For five days, Montreal’s arts quarter, Place Des Arts, and a number of other venues were witness to a breadth of digital and musical creativity, highlighting exactly what you can do with synthesizers, saxophones, a cornucopia of found instruments and – in the case of locals Mue & Katherine Melançon – vegetables.
There was the more experimental and cerebral side, like Italy’s synth master, Caterina Barbieri and Norway’s saxophone maestro, Bendik Giske. Then full-on rave moments with artists like Nik Colk Void and Luke Slater (who played under a few monikers L.B. Dub Corp and Planetary Assault Systems).
With a wealth of drum samplers, synthesizers, and analog gear, machìna (Yeohee Kim) quietly took to the stage at around 11pm in the basement of SAT. The walls were glowing with bouncing light. We then heard a chimerical concoction of EDM, house and leftfield techno. At times she had us all pacing, waiting for a drop. But it never came and instead she mutated more familiar melodies and manipulated her own voice through layers and layers of hypnotic sound.
There was a light-field installation piece by Max Cooper and the Architecture Social Club that also served as a highlight of the programme. Dubbed ‘Aether’, a giant cube of pulsating lights flashed as oscillating synths filled the room.
The audiovisual attractions with Whatever The Weather’s free-flowing compositions complemented by sublime visuals courtesy of susy.technology. The performance was calming and quietly eye-opening, offering a reprieve from the blasting DJ sets that ran into the early hours.

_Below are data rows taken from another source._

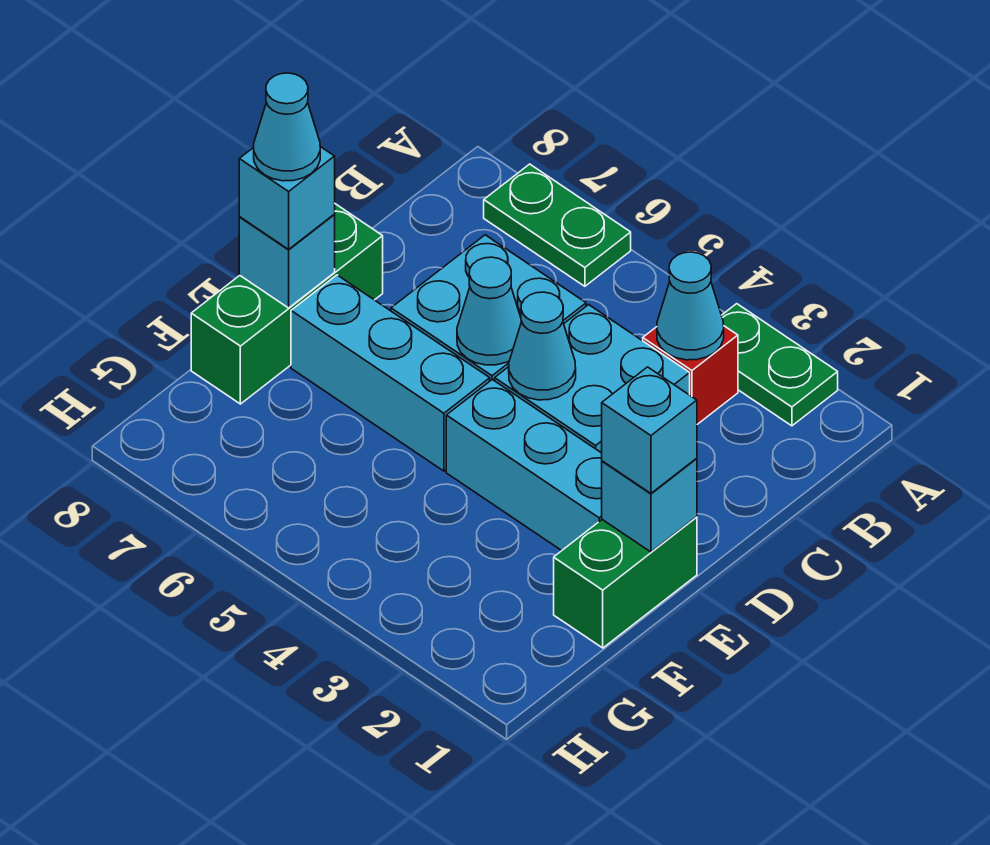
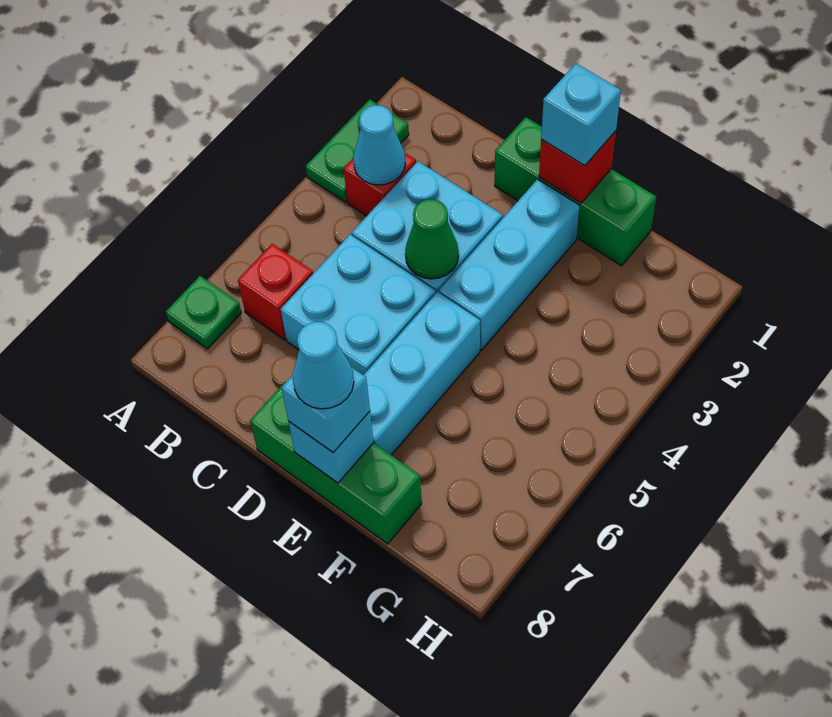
green plate A6:A7 level 1 -> green plate A7 level 1
none -> red brick B6 level 1
cyan cone D4 level 2 -> green cone D4 level 2
cyan cone D5 level 2 -> none
green brick E1:F1 level 1 -> green brick D1:F1 level 1
cyan brick E1 level 2 -> red brick E1 level 2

But it wasn’t all respite. Aquarian delivered a black-tar mass of bass, broken-beat techno and energising, almost post-hardocre melodies.
This is only a brief snapshot of what MUTEK brought to Montreal – emblematic of what a multi-disciplinary festival like this brings to a city and how it impacts shared creativity.
Nothing is too abstract or out of bounds for MUTEK – spontaneity is what it thrives on.